Defendant looked in the rear view mirror before pulling to the right. Defendant spoke to her male passenger. Defendant then pulled away from the curb across traffic onto a residential street. Defendant accelerated to 40 or 50 miles per hour. Defendant swerved to avoid a collision with another car coming out of a driveway. Defendant then failed to stop for a stop sign. Defendant turned right onto Randolph Street accelerating to over 50 miles per hour. After driving into opposing traffic lanes, defendant made a left turn against a red light. Defendant accelerated to over 60 miles per hour. Defendant locked her brakes as she approached two large trash trucks on either side of the road. Defendant maneuvered between the two trucks. Defendant turned right and accelerated again. Defendant failed to stop at three stop signs. After turning right again, defendant accelerated to more than 100 miles per hour. Because the officers could not keep up with defendant and her driving was so erratic, they terminated the pursuit. At that time, defendant was driving toward a bend in the road on District Avenue. As Officer Escobar approached that area, he noticed a traffic sign had been knocked over and the curb had been impacted by a collision. Debris later collected at the area included a hub cap for an Escalade truck.



Maria Rios was driving a black Honda at approximately 10 a.m. on March 25, 2006. Ms. Rios children were also in her car. As Ms. Rios approached the bend in the road, a black Escalade truck went over a ramp and collided with her car. The Escalade truck then continued on, turning left against a red light. Ms. Rios followed the truck until it stopped on 59th Street. Ms. Rios saw a man and a woman get out of the back seat of the truck. Another man got out of the passenger side of the front seat. Ms. Rios could not see inside the drivers side because the windows were tinted. Soon thereafter, police officers arrived at the scene. Ms. Rios pointed out the two passengers from the back seat to the officers. The man who got out of the front seat ran towards Alamo Street.

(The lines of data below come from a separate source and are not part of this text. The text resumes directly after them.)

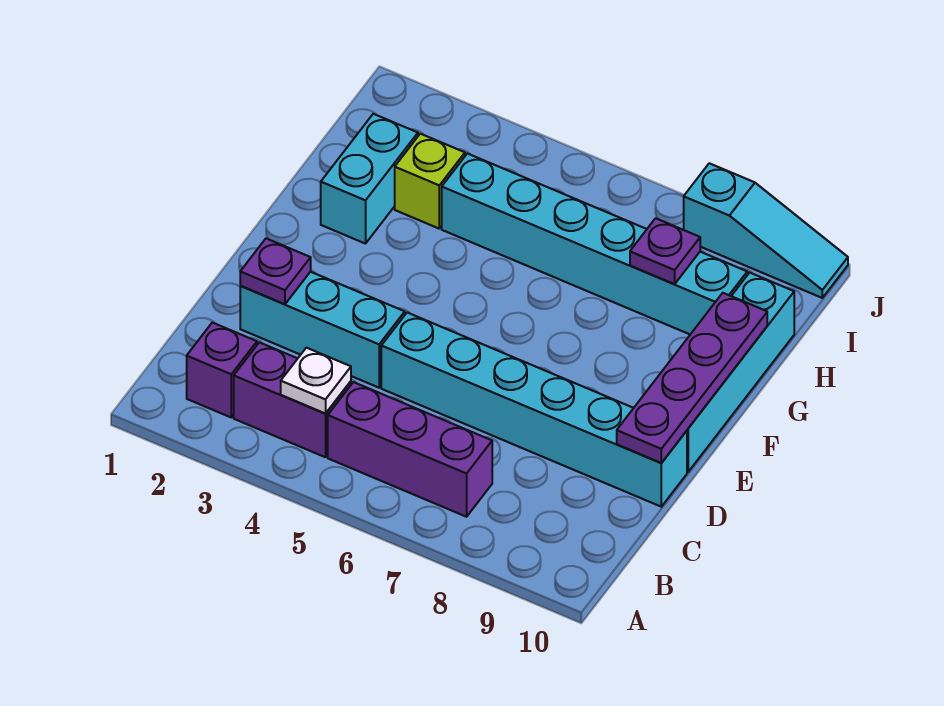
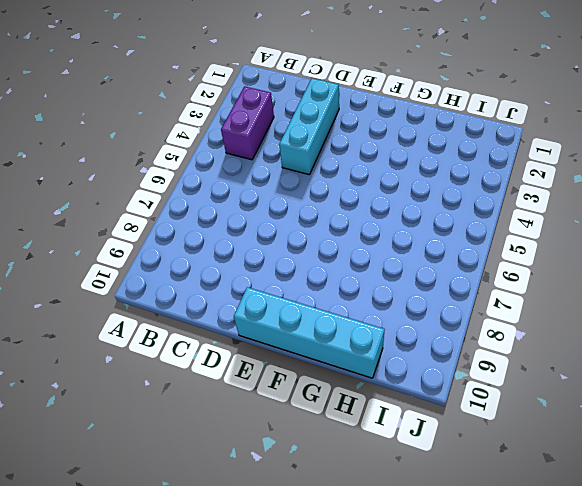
none -> purple brick B2 level 1
none -> purple brick B5:B7 level 1
none -> cyan brick D5:D10 level 1

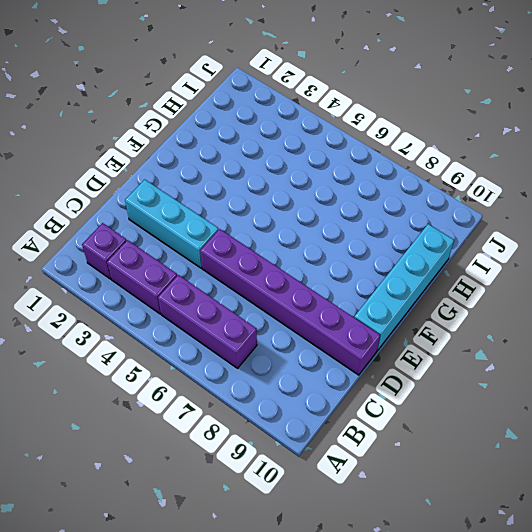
purple brick D5:D10 level 1 -> cyan brick D5:D10 level 1
none -> cyan brick G2:H2 level 1
none -> lime brick H3 level 1
none -> cyan brick H4:H9 level 1

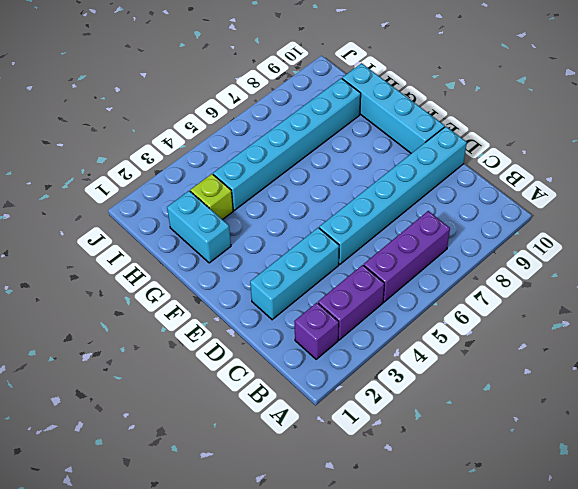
none -> cyan slope J8:J10 level 1 top 8
none -> white plate B4 level 2
none -> purple plate D2 level 2

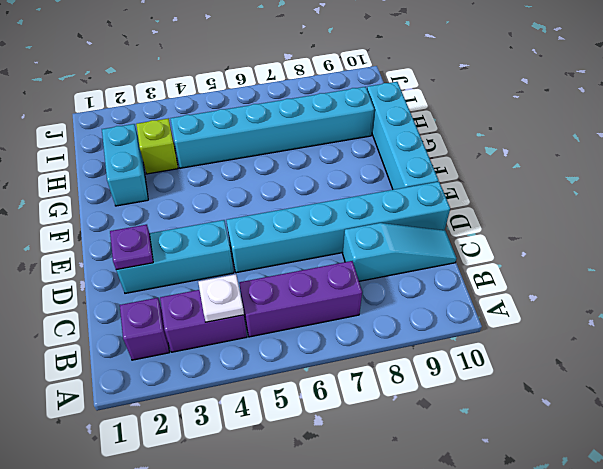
cyan slope C8:C10 level 1 top 8 -> cyan slope J8:J10 level 1 top 8
none -> purple plate D10:G10 level 2
none -> purple plate H8 level 2

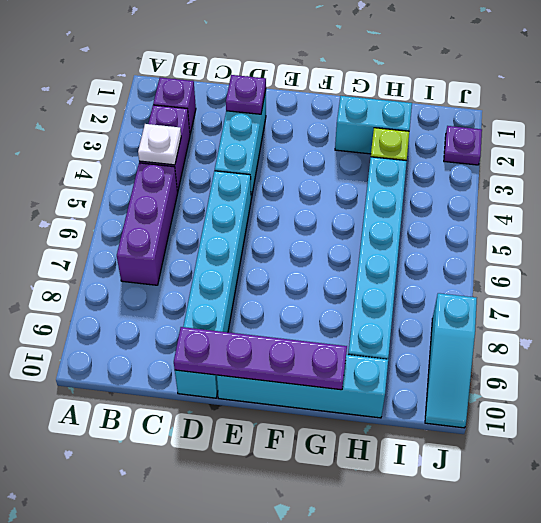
purple plate J2 level 1 -> purple plate H8 level 2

Officer Escobar detained the two passengers, who were later identified as Ronnie Urich and Delilah D., a minor. Officer Juan Porras transported Mr. Urich and Delilah to the police station. While en route, Officer Porrass attention was drawn to defendant and Eugene Rubalcava by something Mr. Urich said. Defendant and Mr. Rubalcava were walking together on the street several hundred yards from the scene of the accident. Officer Porras notified other officers to arrest defendant and Mr. Rubalcava. Mr. Rubalcava was detained and later released. Officer Escobar identified defendant as the driver of the Escalade truck. Delilah D. matched the description of the individual who robbed Ms. Garcia and what that individual wore.

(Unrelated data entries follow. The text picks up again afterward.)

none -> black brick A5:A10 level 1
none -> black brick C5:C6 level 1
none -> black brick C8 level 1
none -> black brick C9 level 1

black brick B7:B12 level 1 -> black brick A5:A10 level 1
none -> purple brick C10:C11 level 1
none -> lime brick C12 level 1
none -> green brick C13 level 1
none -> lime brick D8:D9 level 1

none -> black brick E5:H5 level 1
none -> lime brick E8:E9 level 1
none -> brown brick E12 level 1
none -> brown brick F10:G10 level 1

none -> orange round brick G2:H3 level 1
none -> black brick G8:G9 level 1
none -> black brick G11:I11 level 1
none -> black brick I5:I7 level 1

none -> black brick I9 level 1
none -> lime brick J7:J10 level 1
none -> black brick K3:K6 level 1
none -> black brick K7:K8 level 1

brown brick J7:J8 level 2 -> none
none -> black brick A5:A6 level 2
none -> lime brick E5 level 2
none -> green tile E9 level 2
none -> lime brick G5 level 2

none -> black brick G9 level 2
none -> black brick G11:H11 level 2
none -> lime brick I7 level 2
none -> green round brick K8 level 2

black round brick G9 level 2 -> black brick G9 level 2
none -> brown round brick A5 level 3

Officer Escobar saw that the steering column of the Escalade truck had been forced and tampered with. The front rims and tires of the truck were completely mutilated. The entire bottom of the truck frame was bent and cut from the collision. The truck was missing a hub cap. When Officer Escobar first began to follow the Escalade truck, it had no damage. Ms. Garcias purse was inside the Escalade truck. Also found in the truck was another purse containing several court documents in defendants name, a brown organizer, gun ammunition, and the registration for the Escalade truck in Mr. Butcshers name. When defendant was booked, she gave her home address as 219 West Elm Street. That address was approximately 15 to 20 minutes from where Ms. Garcia was robbed.

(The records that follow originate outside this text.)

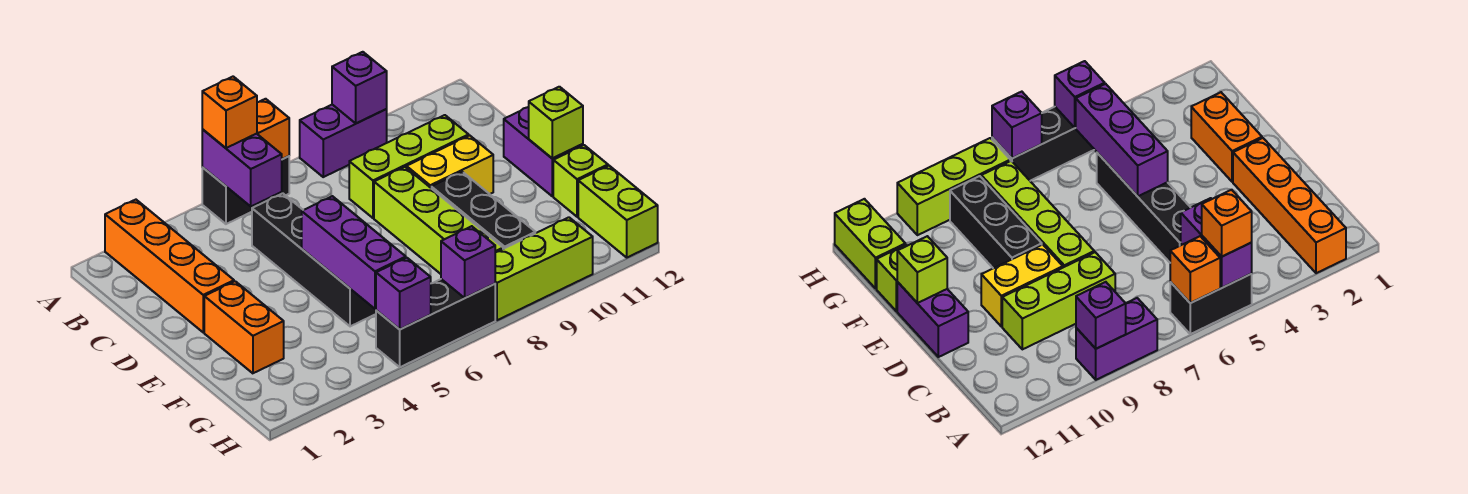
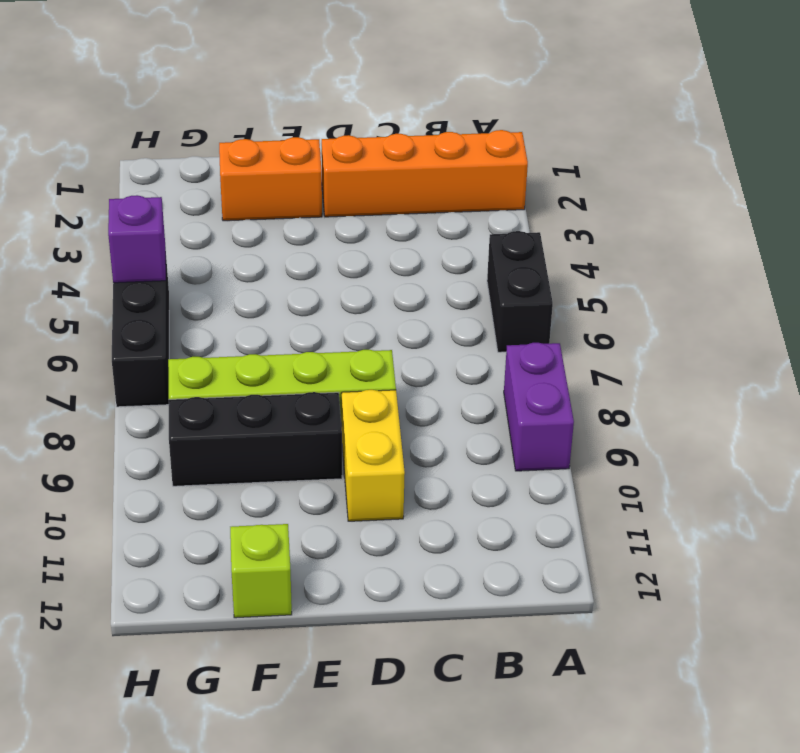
none -> black brick C5:F5 level 1
none -> lime brick C8:C10 level 1
none -> purple brick D12:E12 level 1

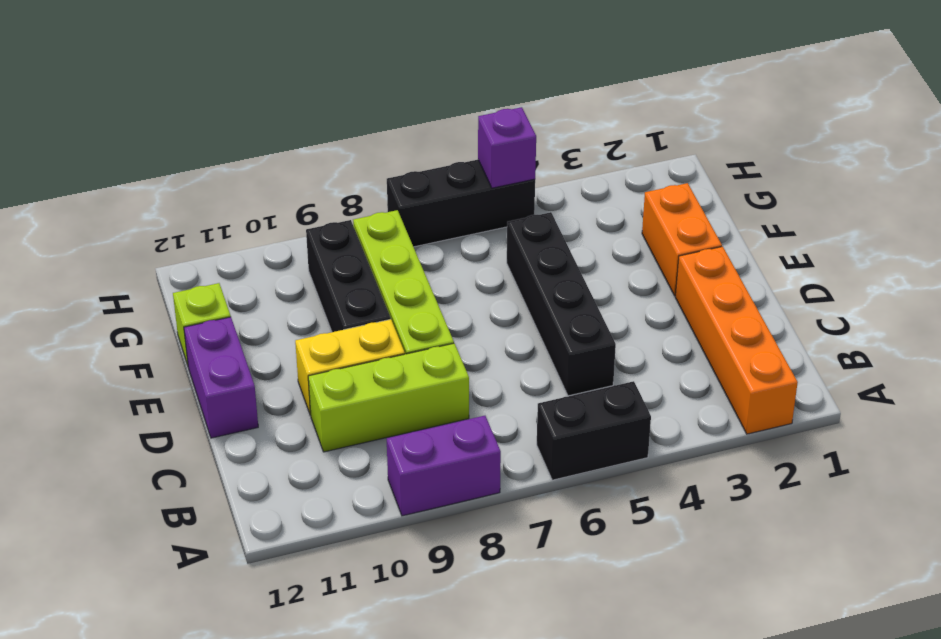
none -> lime brick G12:H12 level 1
none -> lime brick H8:H10 level 1
none -> purple brick A5:B5 level 2

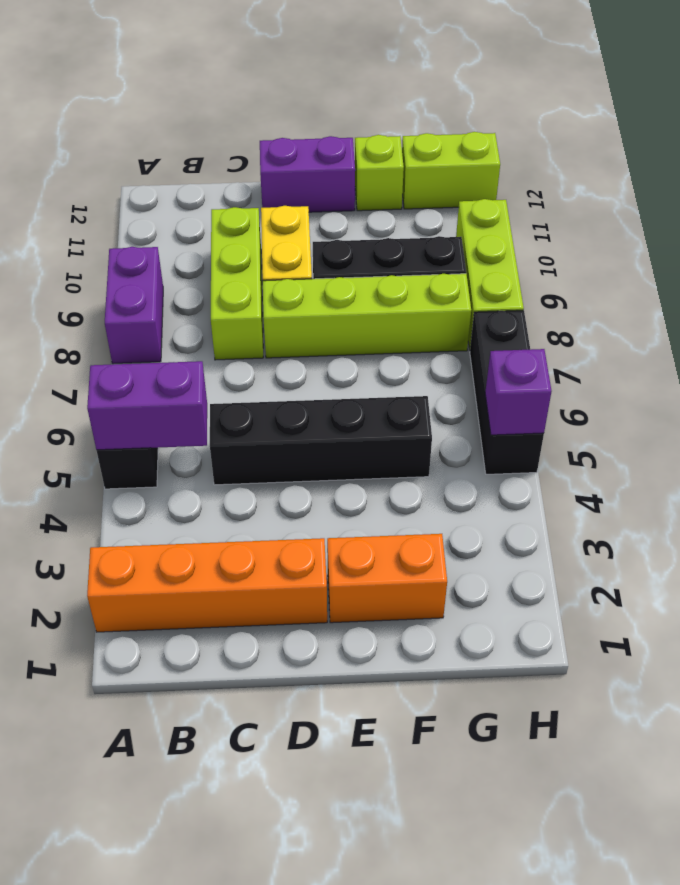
none -> orange brick A6 level 2
none -> purple brick A9 level 2
none -> purple brick E5:G5 level 2

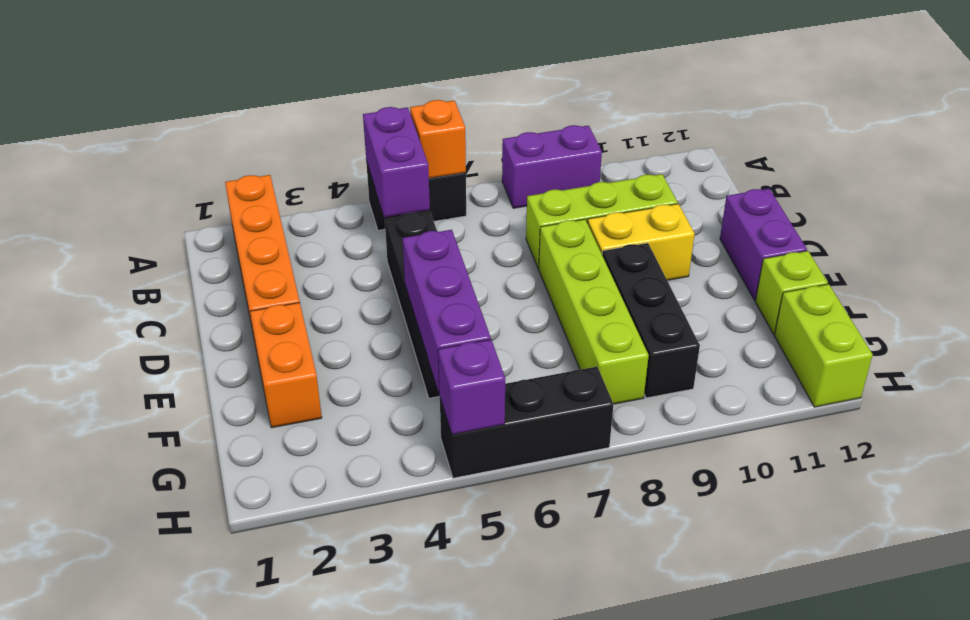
none -> lime brick H8:H10 level 1
none -> purple brick A9 level 2
none -> lime brick E12 level 2

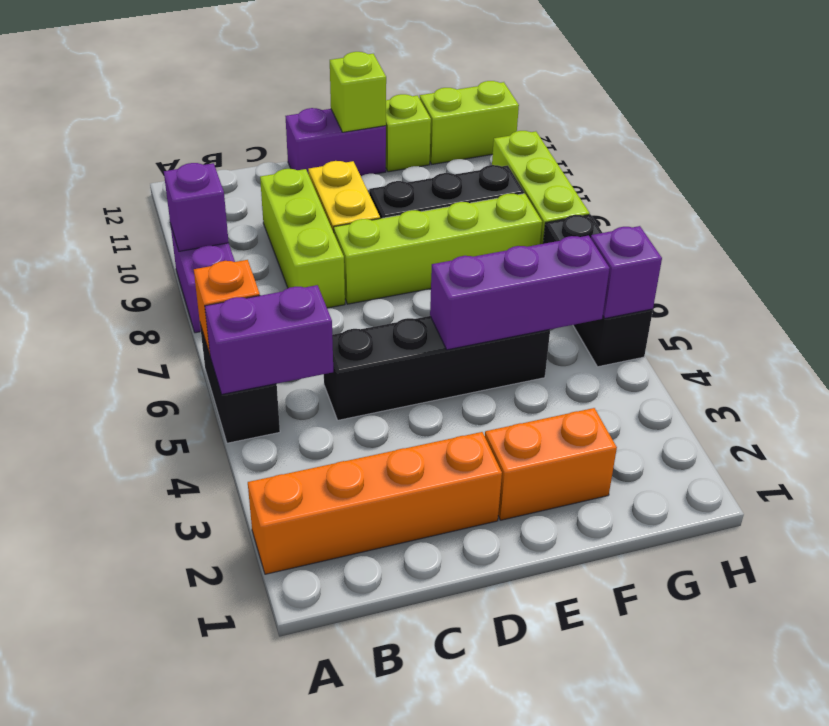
none -> purple brick H7 level 2
none -> orange brick A5 level 3

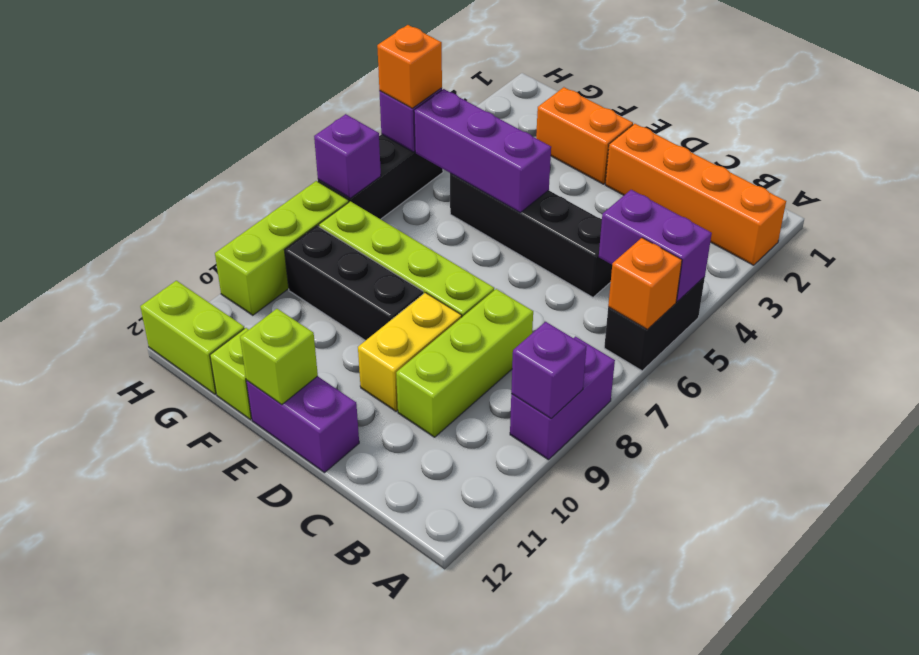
orange brick H5 level 3 -> orange brick A5 level 3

When Officer Escobar interviewed Delilah following her arrest, she told him that at approximately 6:15 a.m. she was in the Escalade. Defendant was driving. Also in the truck were Mr. Rubalcava and another man. When they stopped near a bus stop, defendant told Delilah, Jack that fool. Delilah felt obligated to do so. Delilah asked Mr. Rubalcava to help her. Thereafter, Delilah and Mr. Rubalcava walked up to Ms. Garcia and took her purse. Defendant took the purse, indicating that she was going to keep it. Defendant removed $40 from the purse and gave it to Delilah. Mr. Rubalcava had an iPod while in the truck, but Delilah did not recall how he obtained it. Delilah was scared during the police pursuit because defendant was driving fast and recklessly.



Delilah did not recall telling Officer Escobar that defendant was driving the Escalade. Delilah recalled having the conversation with Officer Escobar. Delilah acknowledged she committed the robbery of Ms. Garcia at the bus stop. Delilah said that she took a friend with her to commit the robbery. However, Delilah denied knowing her friends name. At one point, Delilah was asked: Now, this girl that you robbed at the bus stop, actually, [defendant] told you Jack that fool; Correct? Did you tell Officer Rubalcava that? I mean, Officer Escobar that; yes or no? Delilah responded, I probably, have but The prosecutor then asked: [A]fter [defendant] told you to jack that fool you took your buddy with you, because you were afraid because the girl at the bus stop was bigger than you; right? Yes or no, did you tell Officer Escobar that? Delilah responded, I believe I have. Further, Delilah was asked the following question, You told Officer Escobar that after [defendant] asked you for the purse, [defendant] told you that she liked the purse so much she was going to keep it for herself. [] Do you recall telling Officer Escobar that? Delilah admitted stating such to Officer Escobar. After the robbery, defendant gave $40 from Ms. Garcias purse to Delilah. Delilah stated that after the robbery, they went to her house to kick it. Thereafter, defendant gave Delilah ride. Also present was Delilahs father. Two other males were in the car.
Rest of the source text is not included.